Early Detection of Parkinson's Disease
How to run:
- Download the "projectcode2.ipynb" file.
- Download the "DS303 Project - ABSOLUTELY_FINAL_DATASET.csv" and "DS303 Project - LABEL.csv" into the same directory as the code.
- Run the Jupyter notebook file.
Introduction:
Parkinson's disease is a neurodegenerative disorder that affects the central nervous system, causing movement-related symptoms such as tremors, rigidity, and impaired balance. Early detection of Parkinson's disease is crucial for timely intervention and effective management. In this project, we aim to replicate the results of the research paper titled "Early Detection of Parkinson’s Disease Using Deep Learning and Machine Learning" by implementing the provided code.
Data:
The project utilizes two input datasets: "DS303 Project - ABSOLUTELY_FINAL_DATASET.csv" and "DS303 Project - LABEL.csv". The first dataset contains various features related to Parkinson's disease, such as RBDSQ, UPSIT, asyn, abeta, pTau, tTau, and others. The second dataset provides the corresponding labels indicating the presence or absence of Parkinson's disease.
Methodology:
The project employs a neural network model for the classification task of predicting Parkinson's disease. The code implements the MLPClassifier from scikit-learn library for training and testing the neural network. The key steps involved are as follows:
- Data Preprocessing:
- The relevant features are selected from the dataset, including RBDSQ, UPSIT, asyn, abeta, pTau, tTau, pTau/abeta, pTau/tTau, tTau/abeta, caudate_l, caudate_r, putamen_l, and putamen_r.

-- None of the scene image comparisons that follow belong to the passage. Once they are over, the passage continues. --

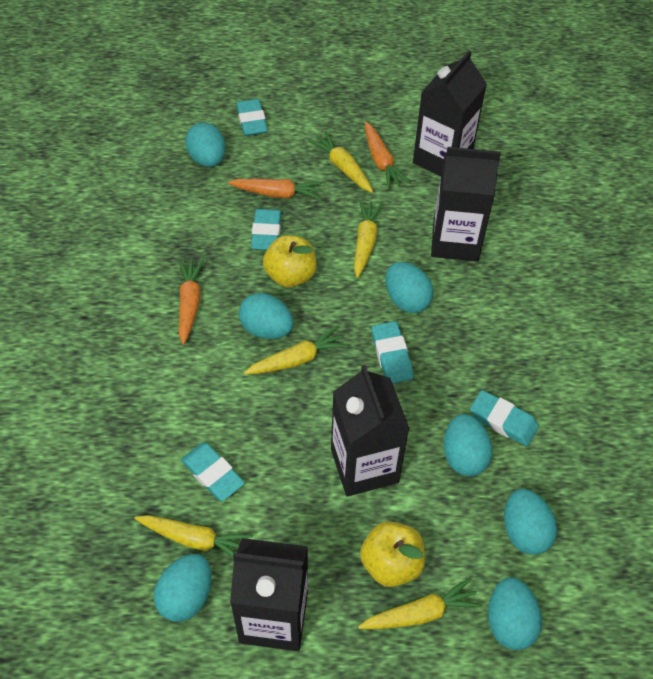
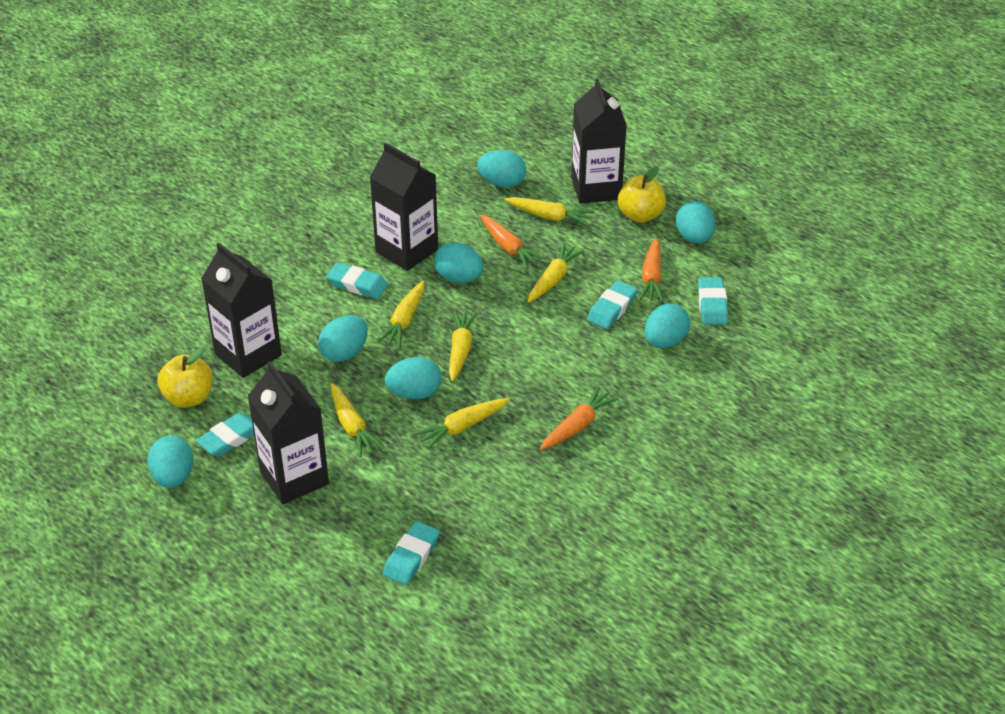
yellow carrot: 5 -> 6

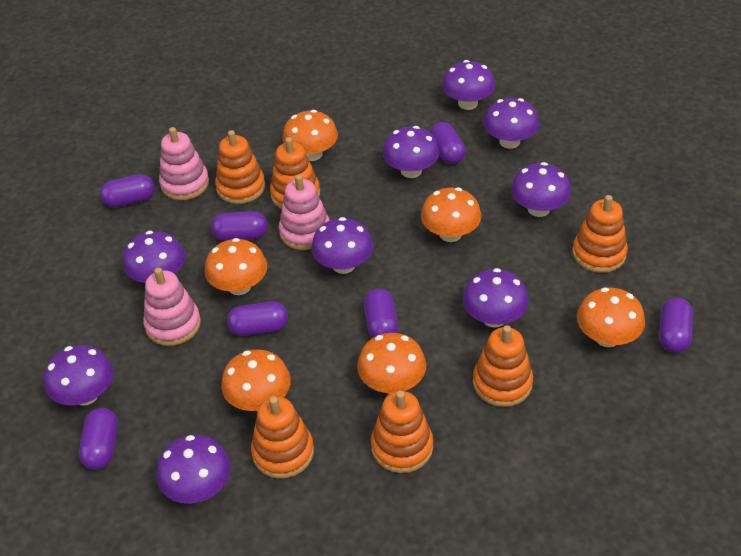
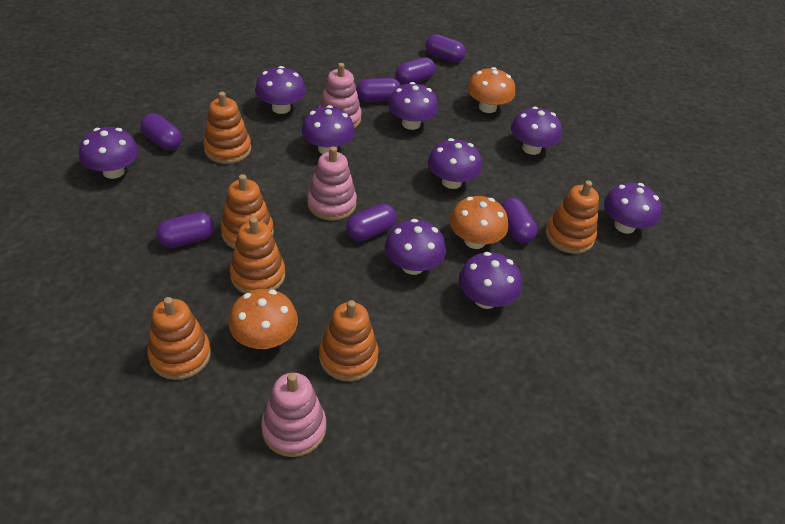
orange mushroom: 6 -> 3

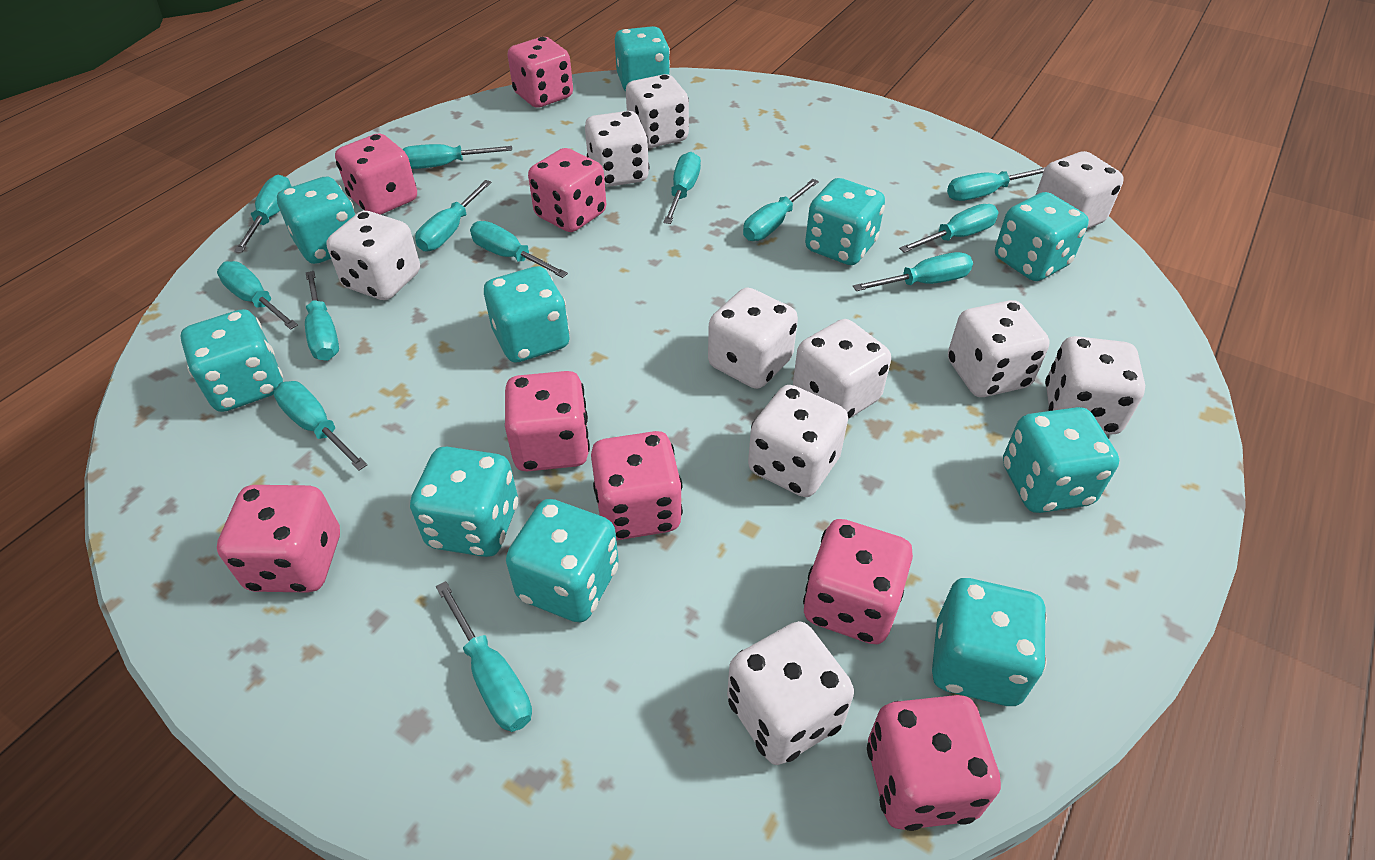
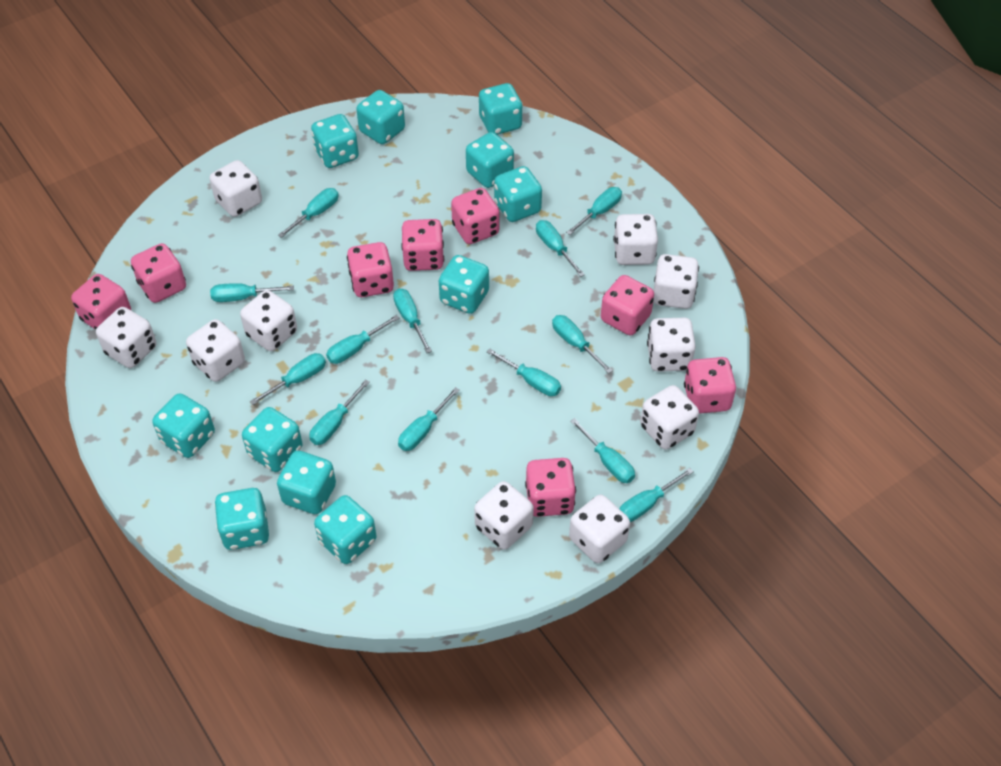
turquoise dice: 10 -> 11

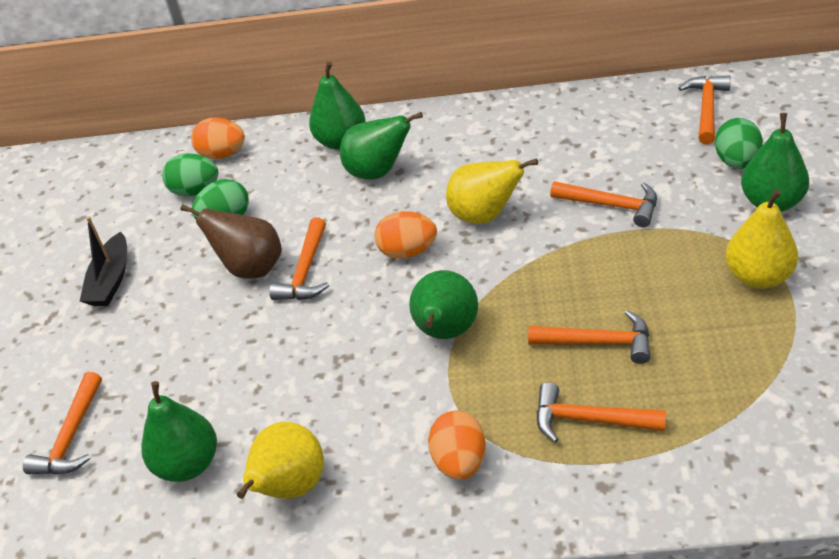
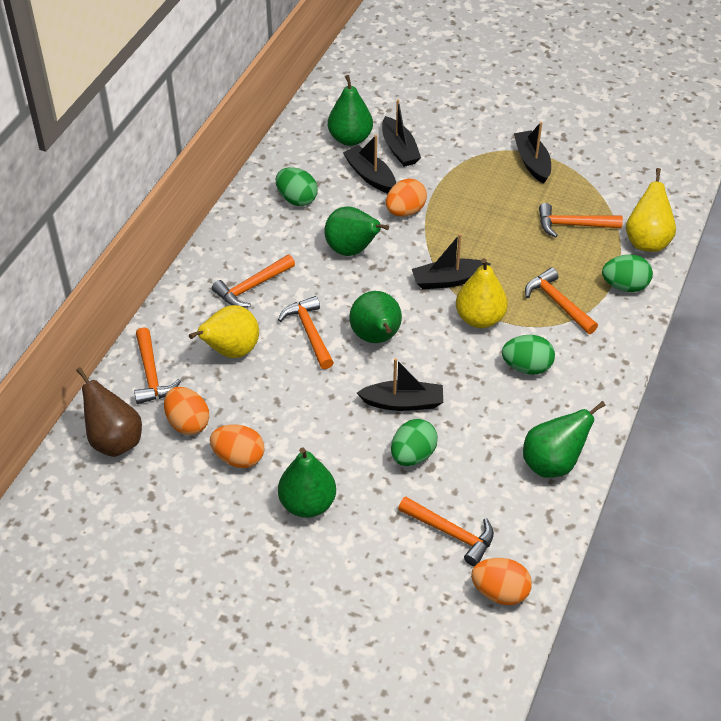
black boat: 1 -> 5
green egg: 3 -> 4
orange egg: 3 -> 4

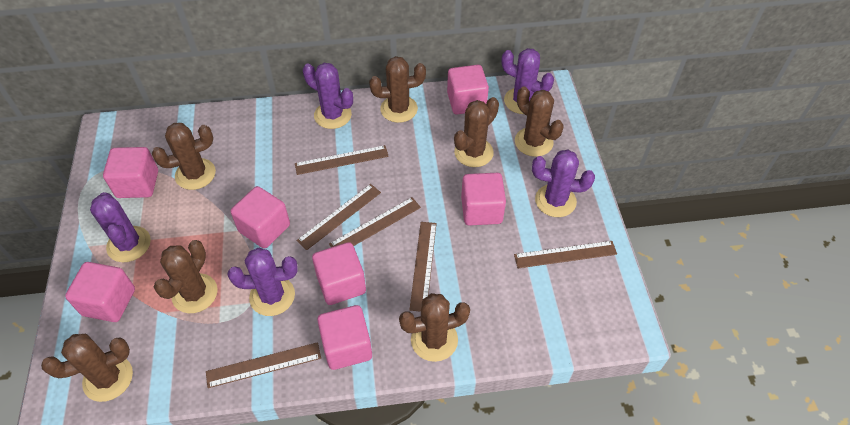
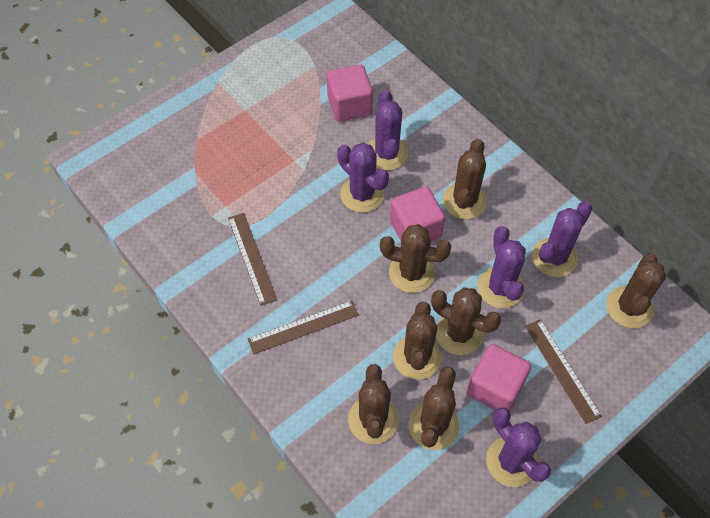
brown ruler: 6 -> 3
pink cube: 7 -> 3

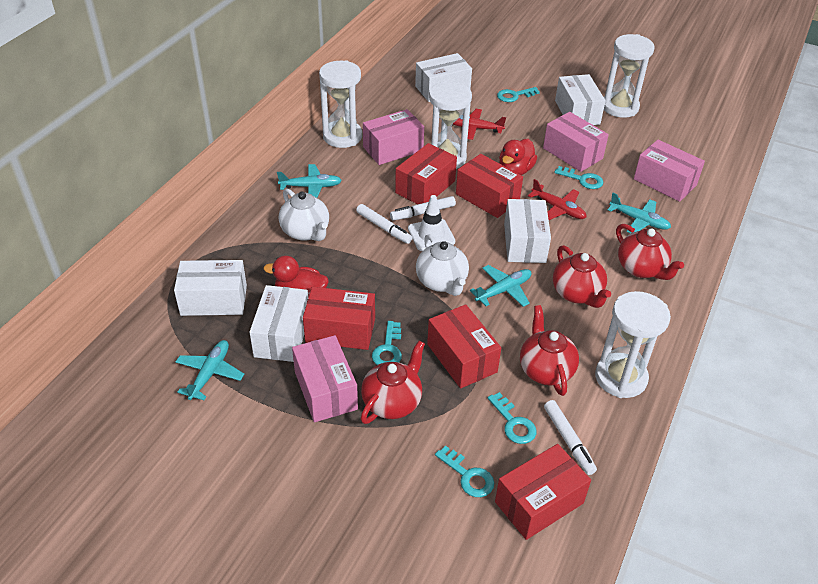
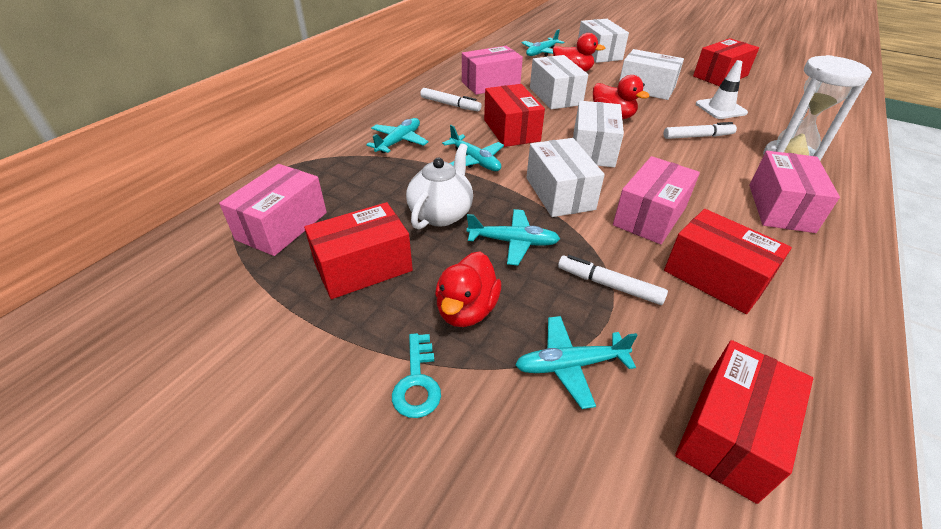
red duck: 2 -> 3
red plane: 2 -> 0
red teapot: 4 -> 0
turquoise key: 5 -> 1
turquoise plane: 4 -> 5
white hourglass: 4 -> 1
white teapot: 2 -> 1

- The data is then standardized using the StandardScaler to ensure all features have zero mean and unit variance.
- Model Training:
- The dataset is split into training and testing sets using a 70:30 ratio.
- The MLPClassifier is initialized with specific parameters such as hidden_layer_sizes, activation function, solver, regularization alpha, batch size, learning rate, and maximum iterations.
- The model is trained on the training data using the fit() function.
- Model Evaluation:
- The trained model is used to predict the target labels for the testing data.
- Various performance metrics are computed, including accuracy, F1 score, and precision score.
- Additionally, a confusion matrix is generated to assess the classification results.
- Hyperparameter Tuning:
- The code incorporates a hyperparameter tuning loop that iterates 100 times.
- Random values are generated for the parameters alpha, learning rate init, and power_t.
- The model is trained and evaluated for each set of hyperparameters, and the best-performing set is recorded.
Results:
Based on the provided code, the results obtained from running the neural network model for the given Parkinson's disease dataset are as follows:
- Best Accuracy: 0.9841269841269841
- F1 Score: 0.9598214285714286
- Precision Score: 0.9911504424778761
Please note that the specific values of accuracy, F1 score, and precision score will depend on the dataset used and the randomization of hyperparameters.
Conclusion:
In this project, we replicated the research paper's approach for early detection of Parkinson's disease using deep learning and machine learning techniques. By training a neural network model on the provided dataset, we obtained results for accuracy, F1 score, and precision score. These metrics serve as indicators of the model's performance in predicting Parkinson's disease.